Mom has this problem with math in general, numbers in particular, and especially phone numbers…
“How do you get to the home number?” – Mom, peering at Christy’s cell phone
“Um, you can just dial it….” – Christy
“Oh, that’s so nineties!” – Mom
“Mom, please tell me that you remember our home phone number.” – Christy
“Sure!” – Mom
::Mom stares at the phone, bites her lip, and looks up.::
“Is it ###-###-####?” – Mom
“Yes. Thank you!” – Christy
“This is so nineties…” – Mom, dialing

“I can’t think of a second essay for the Etruscans.” – Mom
“You should demand that they explain to you how to build an arch or something.” – Christy
“Yeah…” – Mom

“Oh, wow… so I open Week 35 and the first thing I see is: ‘In This Sign, Conquer!’ Then I realize that it’s the title of the week.

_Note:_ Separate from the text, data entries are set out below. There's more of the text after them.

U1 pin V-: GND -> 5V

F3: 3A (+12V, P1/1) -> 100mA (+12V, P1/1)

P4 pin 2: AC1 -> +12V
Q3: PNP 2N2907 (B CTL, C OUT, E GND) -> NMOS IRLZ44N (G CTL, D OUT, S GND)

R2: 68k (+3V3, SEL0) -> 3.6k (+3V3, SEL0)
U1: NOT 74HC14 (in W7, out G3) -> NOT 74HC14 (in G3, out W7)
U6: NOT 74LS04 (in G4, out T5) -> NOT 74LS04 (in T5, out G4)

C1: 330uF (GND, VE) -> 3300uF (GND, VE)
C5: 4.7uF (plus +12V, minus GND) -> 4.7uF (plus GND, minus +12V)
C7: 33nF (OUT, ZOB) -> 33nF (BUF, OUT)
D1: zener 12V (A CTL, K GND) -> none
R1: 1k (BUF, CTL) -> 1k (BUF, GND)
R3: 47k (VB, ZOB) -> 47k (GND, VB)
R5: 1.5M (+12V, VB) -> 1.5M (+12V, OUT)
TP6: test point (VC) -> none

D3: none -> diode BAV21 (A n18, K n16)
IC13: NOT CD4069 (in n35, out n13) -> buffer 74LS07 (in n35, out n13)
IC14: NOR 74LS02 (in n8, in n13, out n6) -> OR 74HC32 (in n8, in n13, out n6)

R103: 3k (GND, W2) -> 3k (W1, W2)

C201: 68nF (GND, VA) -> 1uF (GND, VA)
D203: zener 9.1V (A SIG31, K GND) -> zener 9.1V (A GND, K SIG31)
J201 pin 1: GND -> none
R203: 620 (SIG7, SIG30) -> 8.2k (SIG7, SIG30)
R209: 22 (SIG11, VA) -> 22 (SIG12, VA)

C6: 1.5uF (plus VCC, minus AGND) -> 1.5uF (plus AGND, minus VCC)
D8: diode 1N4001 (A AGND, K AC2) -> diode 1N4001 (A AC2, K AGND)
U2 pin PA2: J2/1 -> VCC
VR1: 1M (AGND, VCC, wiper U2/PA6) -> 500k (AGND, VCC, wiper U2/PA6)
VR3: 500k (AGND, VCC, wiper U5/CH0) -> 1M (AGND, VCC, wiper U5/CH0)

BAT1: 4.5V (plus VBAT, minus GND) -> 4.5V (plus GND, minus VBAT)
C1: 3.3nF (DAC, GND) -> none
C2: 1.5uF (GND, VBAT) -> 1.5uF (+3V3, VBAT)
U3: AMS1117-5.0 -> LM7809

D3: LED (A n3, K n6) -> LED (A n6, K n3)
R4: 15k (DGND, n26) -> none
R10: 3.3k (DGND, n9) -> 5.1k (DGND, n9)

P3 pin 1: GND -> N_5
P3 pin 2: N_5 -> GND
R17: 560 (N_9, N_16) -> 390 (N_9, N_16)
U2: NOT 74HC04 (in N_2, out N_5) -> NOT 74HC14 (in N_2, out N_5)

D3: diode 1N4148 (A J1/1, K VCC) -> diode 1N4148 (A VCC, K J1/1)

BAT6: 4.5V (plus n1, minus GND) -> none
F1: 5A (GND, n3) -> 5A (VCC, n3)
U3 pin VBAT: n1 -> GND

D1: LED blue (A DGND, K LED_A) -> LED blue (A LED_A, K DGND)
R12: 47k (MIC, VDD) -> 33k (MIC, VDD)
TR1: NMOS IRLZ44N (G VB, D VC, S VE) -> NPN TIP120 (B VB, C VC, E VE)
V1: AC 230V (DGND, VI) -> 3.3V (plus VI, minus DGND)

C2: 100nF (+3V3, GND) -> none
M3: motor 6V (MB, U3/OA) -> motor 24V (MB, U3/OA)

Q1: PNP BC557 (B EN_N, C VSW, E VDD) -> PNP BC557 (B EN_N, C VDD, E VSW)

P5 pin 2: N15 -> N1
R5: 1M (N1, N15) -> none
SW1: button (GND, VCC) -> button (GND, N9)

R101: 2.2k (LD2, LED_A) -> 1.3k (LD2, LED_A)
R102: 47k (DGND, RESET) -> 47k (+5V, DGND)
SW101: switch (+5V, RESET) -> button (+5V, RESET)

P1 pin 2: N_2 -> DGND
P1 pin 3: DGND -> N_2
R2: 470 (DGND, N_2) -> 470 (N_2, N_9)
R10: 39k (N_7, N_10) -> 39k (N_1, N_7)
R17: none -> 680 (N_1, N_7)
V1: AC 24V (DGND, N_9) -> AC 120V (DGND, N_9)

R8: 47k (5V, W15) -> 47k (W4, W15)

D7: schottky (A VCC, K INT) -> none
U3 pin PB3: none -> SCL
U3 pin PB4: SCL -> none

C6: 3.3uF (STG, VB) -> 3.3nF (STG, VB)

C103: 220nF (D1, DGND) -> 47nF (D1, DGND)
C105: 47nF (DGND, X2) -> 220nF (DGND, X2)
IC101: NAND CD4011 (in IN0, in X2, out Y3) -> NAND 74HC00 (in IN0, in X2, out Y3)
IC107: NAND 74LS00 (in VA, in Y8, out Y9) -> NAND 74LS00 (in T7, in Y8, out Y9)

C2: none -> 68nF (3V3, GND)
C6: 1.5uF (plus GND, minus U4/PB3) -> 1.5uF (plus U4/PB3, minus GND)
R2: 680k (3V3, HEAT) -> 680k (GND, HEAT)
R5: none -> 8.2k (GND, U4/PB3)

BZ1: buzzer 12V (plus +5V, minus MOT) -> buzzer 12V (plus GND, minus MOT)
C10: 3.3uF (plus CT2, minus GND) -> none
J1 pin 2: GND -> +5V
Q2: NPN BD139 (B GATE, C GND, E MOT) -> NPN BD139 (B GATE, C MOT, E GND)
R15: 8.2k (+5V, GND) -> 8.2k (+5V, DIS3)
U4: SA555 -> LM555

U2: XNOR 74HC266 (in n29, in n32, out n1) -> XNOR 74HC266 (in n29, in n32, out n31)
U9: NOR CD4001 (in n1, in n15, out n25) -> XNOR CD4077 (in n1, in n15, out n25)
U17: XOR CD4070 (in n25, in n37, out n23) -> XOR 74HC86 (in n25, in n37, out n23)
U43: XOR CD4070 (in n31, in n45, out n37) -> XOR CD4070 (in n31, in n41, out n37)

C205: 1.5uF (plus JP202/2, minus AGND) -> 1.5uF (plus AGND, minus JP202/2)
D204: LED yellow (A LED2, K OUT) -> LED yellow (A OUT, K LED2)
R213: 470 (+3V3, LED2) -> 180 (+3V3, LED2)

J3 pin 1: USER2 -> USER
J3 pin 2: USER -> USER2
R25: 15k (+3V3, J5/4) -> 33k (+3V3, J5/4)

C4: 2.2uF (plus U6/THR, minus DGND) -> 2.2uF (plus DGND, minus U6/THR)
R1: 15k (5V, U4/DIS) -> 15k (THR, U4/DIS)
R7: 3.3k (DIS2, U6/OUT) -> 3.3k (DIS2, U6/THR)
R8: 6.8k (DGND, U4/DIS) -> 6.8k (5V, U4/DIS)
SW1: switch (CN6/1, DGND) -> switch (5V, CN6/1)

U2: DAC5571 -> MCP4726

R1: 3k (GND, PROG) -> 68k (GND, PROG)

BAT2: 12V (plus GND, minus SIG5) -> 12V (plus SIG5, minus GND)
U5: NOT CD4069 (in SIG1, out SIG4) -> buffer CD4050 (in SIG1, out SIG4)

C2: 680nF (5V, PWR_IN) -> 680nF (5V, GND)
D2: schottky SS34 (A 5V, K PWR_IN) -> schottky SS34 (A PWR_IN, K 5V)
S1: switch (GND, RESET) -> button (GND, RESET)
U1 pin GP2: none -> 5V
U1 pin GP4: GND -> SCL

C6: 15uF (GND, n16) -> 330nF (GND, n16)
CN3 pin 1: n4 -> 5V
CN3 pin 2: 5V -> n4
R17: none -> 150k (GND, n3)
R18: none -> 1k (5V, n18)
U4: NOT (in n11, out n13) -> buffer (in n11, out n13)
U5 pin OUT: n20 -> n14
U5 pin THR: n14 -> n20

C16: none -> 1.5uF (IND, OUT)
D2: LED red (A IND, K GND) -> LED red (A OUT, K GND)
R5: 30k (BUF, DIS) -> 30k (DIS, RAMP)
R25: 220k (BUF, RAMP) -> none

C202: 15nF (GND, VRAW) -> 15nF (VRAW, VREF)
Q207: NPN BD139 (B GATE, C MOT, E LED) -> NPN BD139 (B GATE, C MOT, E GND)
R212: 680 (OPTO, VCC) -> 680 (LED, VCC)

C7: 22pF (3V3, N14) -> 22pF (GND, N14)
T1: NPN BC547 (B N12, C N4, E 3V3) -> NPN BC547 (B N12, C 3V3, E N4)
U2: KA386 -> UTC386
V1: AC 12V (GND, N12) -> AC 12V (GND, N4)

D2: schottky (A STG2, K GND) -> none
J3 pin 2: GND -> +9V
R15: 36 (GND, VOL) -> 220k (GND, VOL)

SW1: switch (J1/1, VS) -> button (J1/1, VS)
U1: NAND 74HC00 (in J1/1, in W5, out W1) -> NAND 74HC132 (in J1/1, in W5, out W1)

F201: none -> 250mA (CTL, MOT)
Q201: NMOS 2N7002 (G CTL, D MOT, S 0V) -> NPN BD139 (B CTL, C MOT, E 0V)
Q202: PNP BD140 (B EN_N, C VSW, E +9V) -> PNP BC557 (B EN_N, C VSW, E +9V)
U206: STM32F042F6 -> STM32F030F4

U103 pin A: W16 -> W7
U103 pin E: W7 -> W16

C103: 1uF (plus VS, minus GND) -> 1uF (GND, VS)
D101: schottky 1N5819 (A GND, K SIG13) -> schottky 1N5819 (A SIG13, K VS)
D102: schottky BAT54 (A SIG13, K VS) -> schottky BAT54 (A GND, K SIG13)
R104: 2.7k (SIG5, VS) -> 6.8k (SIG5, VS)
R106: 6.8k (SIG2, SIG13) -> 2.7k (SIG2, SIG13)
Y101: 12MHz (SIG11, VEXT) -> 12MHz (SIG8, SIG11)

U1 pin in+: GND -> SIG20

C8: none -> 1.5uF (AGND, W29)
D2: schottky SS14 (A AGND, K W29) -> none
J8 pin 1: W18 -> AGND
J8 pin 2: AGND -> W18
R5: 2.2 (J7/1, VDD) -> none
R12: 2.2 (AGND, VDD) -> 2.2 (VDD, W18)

But for a second there, I mean, poing! I was ready to go conquer!” – Christy

“It’s called a ‘rough draft.’…. Hello!” – Mom, playfully twisting a quote from Knight’s Tale.

3 Comments:

Blogger Ruhamah said...

I SO want to work with you guys. You havve way too much fun! :-)

3:09 PM  
Blogger Ruhamah said...

Excuse me. You HAVE way too much fun. And I have way too little proofreading ability.

3:10 PM  
Blogger Praelucor said...

We have way too much fun. That's true. Of course, it comes partially from overenthusiasm, overwork, overstimulation, and a generous ladling of intimacy. I dunno who said that familiarity breeds contempt, but I think they were overlooking the humorous aspect of familiarity. The bottom line is that we love being us. :)

I have no objection to either or both of you working with us. You are "folks," as Davy would say. Translation = "our kind of people." ;-) Come on down!